Metabotropic glutamate receptor homo- and heterodimers exhibit distinct responses to orthosteric and allosteric ligands.

Metabotropic glutamate receptors (mGlus) are obligate dimer G protein-coupled receptors that can all homodimerize and heterodimerize in select combinations. Responses of mGlu heterodimers to selective ligands, including orthosteric agonists and allosteric modulators, are largely unknown. The pharmacological properties of each group II and III mGlu homodimer (except the exclusively retinally expressed mGlu6) and several heterodimers were examined when stochastically assembled in HEK293T cells, or specifically measured using an improved G protein-mediated bioluminescence resonance energy transfer assay employing complemented fragments of Nanoluciferase. Stochastically assembled receptors adopted unique signaling characteristics.

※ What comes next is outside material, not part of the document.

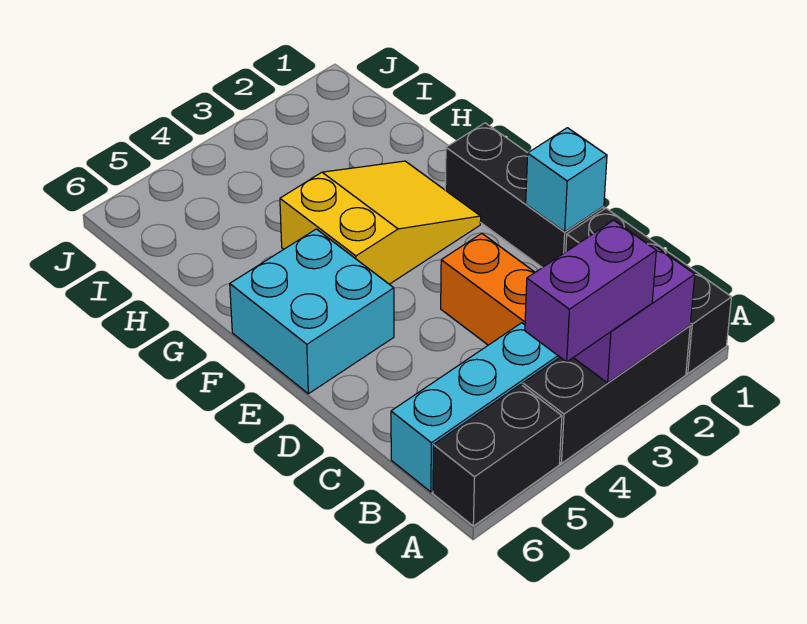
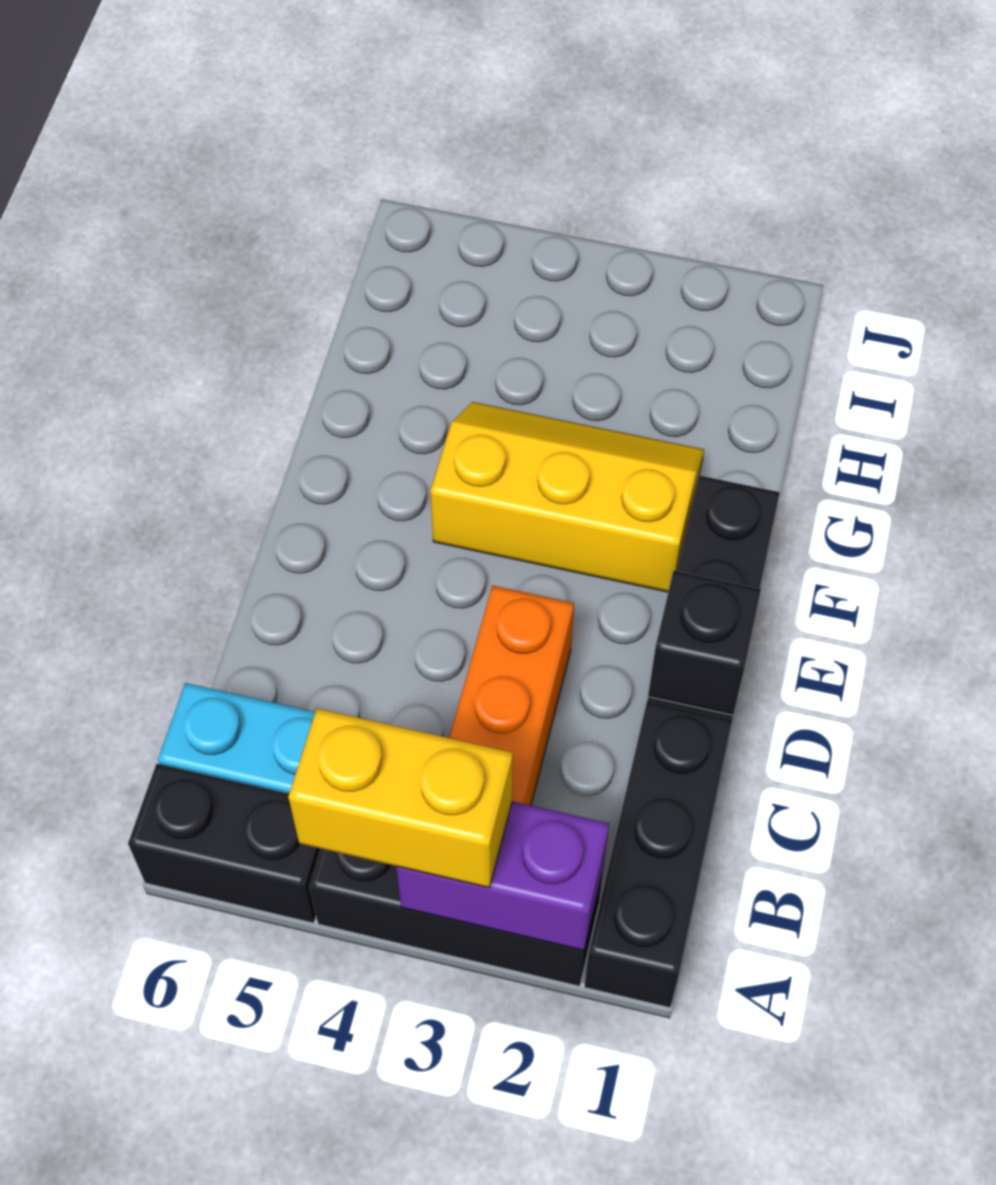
purple brick A3:A4 level 3 -> yellow brick A3:A4 level 3
cyan brick D1 level 2 -> black brick D1 level 2
cyan brick E5:F6 level 1 -> none
yellow slope F2:G4 level 1 top 4 -> yellow slope F2:G4 level 1 top F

Some favored the potency, efficacy, or signaling kinetics of a dominant subunit, whereas others exhibited blended profiles reflective of a combination of homo- and heterodimers at various ratios of expressed receptor. Finally, group II and III mGlu dimers were examined for responses to selective agonists and allosteric modulators. Effects of glutamate and selective group II and III orthosteric agonists were found to result in unique concentration response profiles when examining each combination of group II and III mGlu. Effects of select allosteric modulators were examined for each mGlu2-containing dimer as well as several group III dimer pairs. Likewise, allosteric modulator effects were often unique across dimers containing the targeted subunit of the ligand being tested. The results demonstrate that mGlu dimers respond uniquely to ligands selective for just one subunit, even when they are ostensibly pharmacologically similar. SIGNIFICANCE STATEMENT: This study demonstrates novel pharmacological responses to ligands acting on metabotropic glutamate receptor heterodimers in isolation. To our knowledge, it also shows for the first time the kinetics and pharmacological properties of group II and III metabotropic glutamate receptors when expressed in pairs and assembled stochastically.